Chapter 8

79K 6.8K 333
                                    

Hai...
Siapa yang satnite nya mantengin Wattpad dan gak kemana-mana? Angkat tangannya! 🙌🏻 Kasihan... 😂
Ya uda, gpp. Sama kita. 😌😌

Happy Reading

"Nak, bekas lukanya udah hampir hilang." Suara Neneknya di sebelah Lovely membuat kedua matanya terbuka perlahan. Ia mengucek dan menoleh ke samping melihat satu jendela telah dibuka.

Kemudian Lovely menatap neneknya, tersenyum hangat. "Udah jam berapa?"

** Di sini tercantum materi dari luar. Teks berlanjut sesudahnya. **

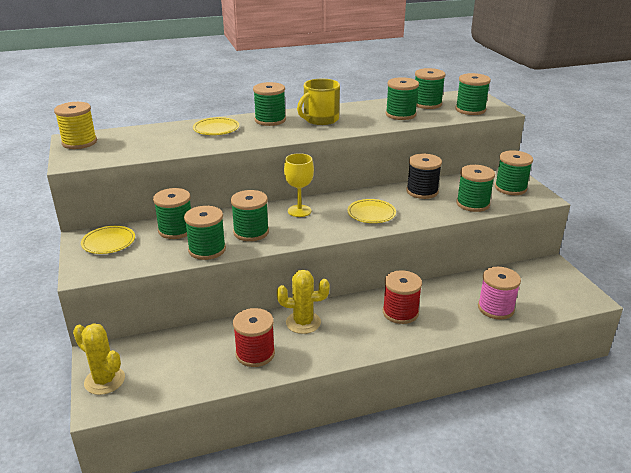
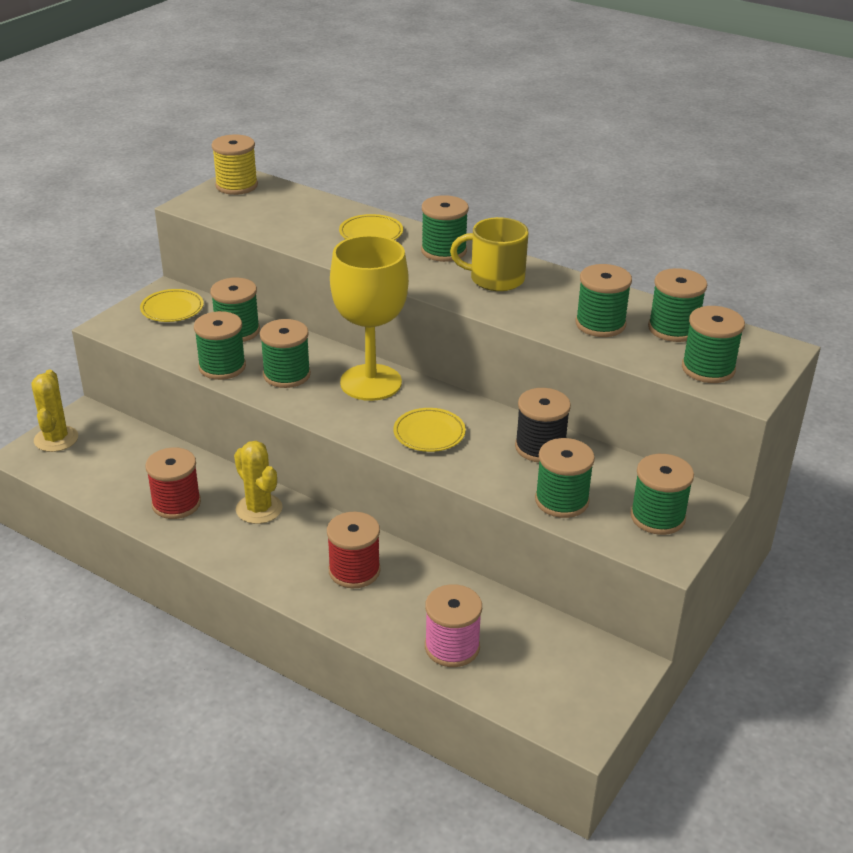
camera: 50 degrees right, 5 degrees up
(299, 211) = (371, 382): yellow goblet -> yellow goblet, size x1.82

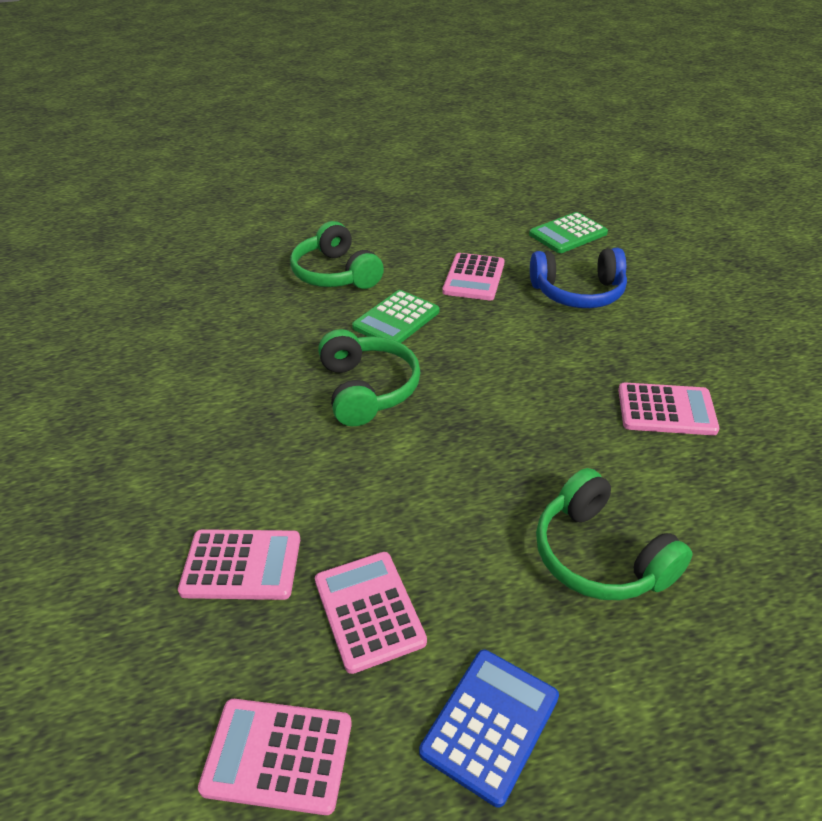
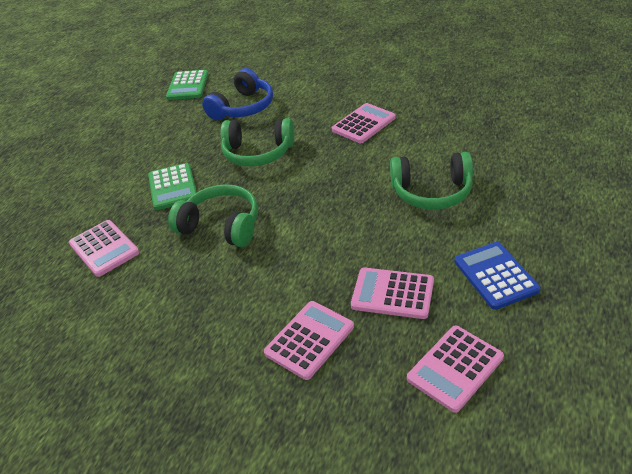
camera: 50 degrees left, 0 degrees up
(336, 274) = (88, 195): green headphones -> green headphones (258, 153)
(473, 278) = (177, 138): pink calculator -> pink calculator (104, 248)

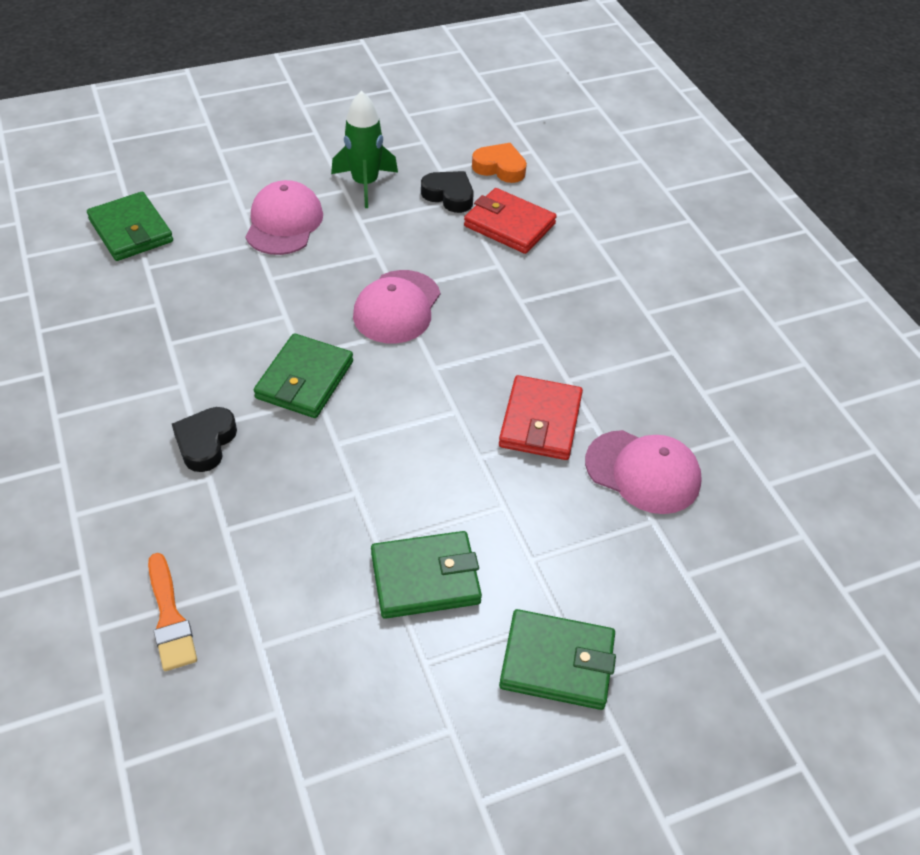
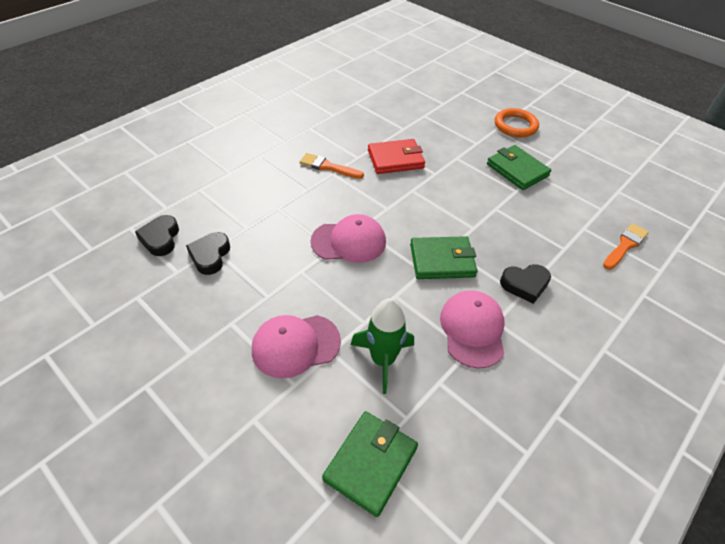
camera: 115 degrees left, 0 degrees up
(365, 184) = (216, 313): green rocket -> green rocket (382, 359)
(500, 168) = (160, 238): orange heart -> black heart
(509, 225) = (231, 214): red wallet -> none
(557, 662) = (515, 126): green wallet -> orange ring
(560, 338) = (328, 167): none -> orange brush
(643, 472) = (400, 123): pink cap -> pink cap (472, 329)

"Setengah delapan," Rasa dingin kembali terasa di pipi dekat rahangnya ketika sang Nenek mengoleskan salep penghilang bekas luka yang tidak pernah absen setiap pagi dan malam. Luka yang ia dapat enam tahun lalu dari kecelakaan itu.

Lovely mengangguk, mendesah pelan. Sudah satu minggu Lovely tidak kemana pun. Berbaring di tempat tidurnya tanpa melakukan apapun. Ia ingin menyembuhkan diri, sebelum kembali bekerja seolah tidak ada hal buruk yang terjadi. Meski ia tahu, hidupnya tidak sama lagi setelah semua yang terlewati bersama lelaki itu.

"Nak, kamu itu kenapa? Kalau ada apa-apa, bilang sama Nenek. Jangan apapun kamu simpan sendiri. Tidak banyak yang bisa Nenek bantu, tapi doa untuk segala keluh kesahmu akan Nenek panjatkan pada Tuhan agar semua yang menjadi resahmu dihilangkan." Suara hangat itu merasuki indera pendengaran Lovely. Lovely mendongak, hatinya bagai teriris mendengar semua ucapan tulusnya.

Mata sayu itu berkaca-kaca, dan setetes bulir bening jatuh membasahi pipi keriputnya, membuat isak tangis Lovely perlahan keluar dari bibir. Ia telah membuat malaikat tak bersayapnya lagi-lagi menitihkan airmata karena kelemahannya.

Lovely sedikit bangun mencondongkan tubuh dan berhambur ke dalam pangkuannya, mendekap perut Neneknya yang duduk di tepi ranjang dengan telaten mengobati bekas luka yang tertoreh di pipi setiap pagi, dan sekarang, ia mencoba mengobati luka pedih di hati.

Setiap pagi dalam minggu ini, tubuh ringkihnya tergopoh menaiki satu per satu anak tangga hanya untuk sekadar mengecek keadaannya. Memastikan bahwa ia baik-baik saja. Memerhatikan keadaanya yang tidak berdaya menutupi kehancuran jiwanya.

Mengapa ia jadi bersikap keterlaluan seperti ini? Bukankah seharusnya ia yang menjaga dan melindungi tubuh rentanya? Mengapa selalu tubuh renta itu yang mengurusi segala kesialan yang menimpa hidupnya?

"Love...Lovely nggak kenapa-napa. Maaf udah bikin Nenek khawatir. Maaf. Lovely baik-baik aja." Tersedu-sedu ia mencoba menenangkan sang nenek, bahwa ia baik-baik saja. Akan baik-baik saja.

Belaian lembut pada rambutnya terus dilakukan oleh tangan neneknya. Ini terasa nyaman. Ia memejamkan mata meredamkan tangisan.

"Nak, bekas luka ini sebentar lagi hilang. Kalau kamu mau, Nenek ada tabungan. Kita cek ke dokter kulit supaya bisa dibersihkan secara merata. Kamu nggak perlu lagi pake masker itu untuk menutupi kecantikan kamu setiap hari." Dan tangisan Lovely pun pecah semakin keras meraung mengerat mendekap perut rata Neneknya.

Neneknya begitu khawatir melihat keadaannya yang seperti ini. Ia tahu. Hanya maaf yang bisa ia katakan untuk semua kesialan yang terjadi dan membuatnya tak berdaya seperti ini. "Maafin aku, Nek. Maafin aku." Ia menggeleng sambil terisak, "nggak perlu. Aku baik-baik aja. Maaf udah bikin khawatir. Maaf,"

"Kenapa nggak perlu? Nenek ingin lihat kamu tanpa masker itu. Supaya kamu bisa foto-foto seperti anak muda yang ada di tivi. Sambil senyum memperlihatkan deretan gigi putih kamu."